Sıkça Sorulan Sorular

Sağlıklı bir dişeti soluk pembe renkte gözlenmeli ve dişetleri dişler üzerinde bıçaksırtı şeklinde sonlanmalıdır. Ayrıca sağlıklı dişeti portakal kabuğu görüntüsüne sahip olup dişetlerindeki şişlikler, ödem ve kızarıklıklar, dişetlerinde fırçalama sonrası veya kendiliğinden gözlenen kanamalar dişeti hastalığının habercisidir.

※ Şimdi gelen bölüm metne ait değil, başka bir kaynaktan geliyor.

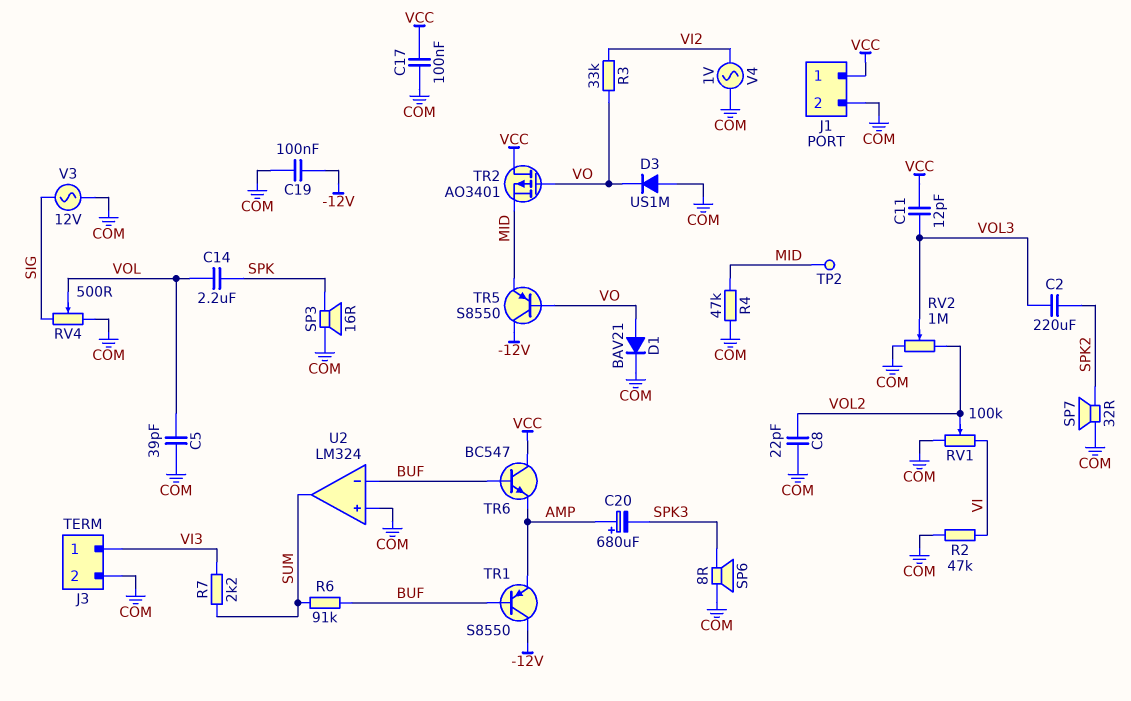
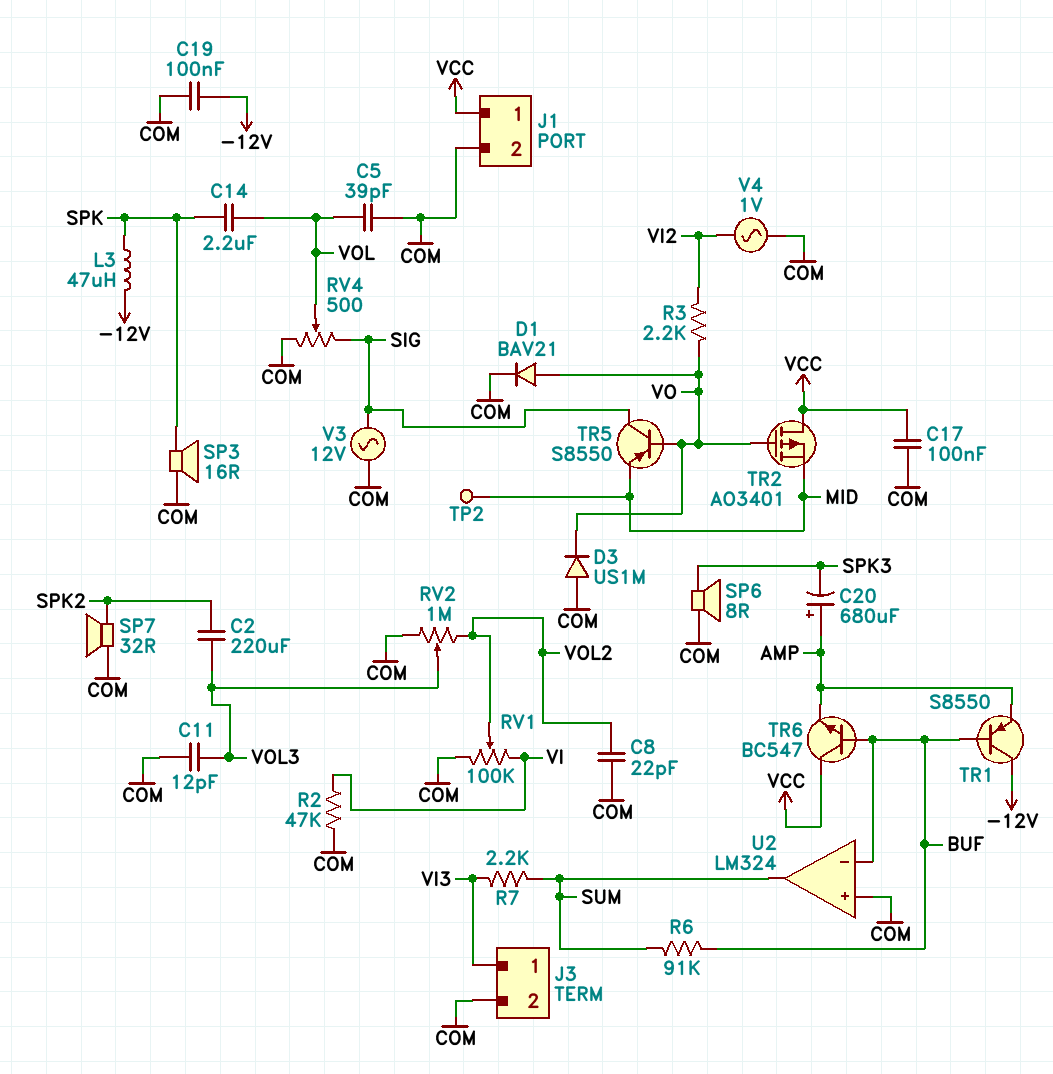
C11: 12pF (VCC, VOL3) -> 12pF (COM, VOL3)
L3: none -> 47uH (-12V, SPK)
R3: 33k (VI2, VO) -> 2.2k (VI2, VO)
R4: 47k (COM, MID) -> none
TR5: PNP S8550 (B VO, C -12V, E MID) -> PNP S8550 (B VO, C SIG, E MID)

Diş hekiminizin önerdiği fırçayı kullanarak dişler günde en az 2 mümkünse 3 defa fırçalanmalıdır. Önerilen fırçalama süresi en az 3 dakikadır. Diş hekiminiz size özel bir teknik önermediği takdirde genellikle en etkin fırçalama yöntemi şu şekildedir;

Diş fırçalama esnasında alt ve üst çenenin ayrı ayrı fırçalanması önerilmektedir. Üst çene en arka dişten başlayıp her dişte yaklaşık 7 darbe uygulayarak ön tarafa doğru fırça yaklaştırılır. Dişetinden dişe doğru süpürme hareketi ile diş üzerindeki plak uzaklaştırılır. Dişlerin ön yüzeylerinin bitmesinin ardından çiğneyici yüzeyler fırçalanır. Ardından üst çene dişlerinin damağa bakan ve alt çene dişlerinin dile bakan yüzeyleri fırçalanmalıdır. Bu işlemler esnasında dişetinden dişe doğru süpürme hareketi uygulanmaktadır.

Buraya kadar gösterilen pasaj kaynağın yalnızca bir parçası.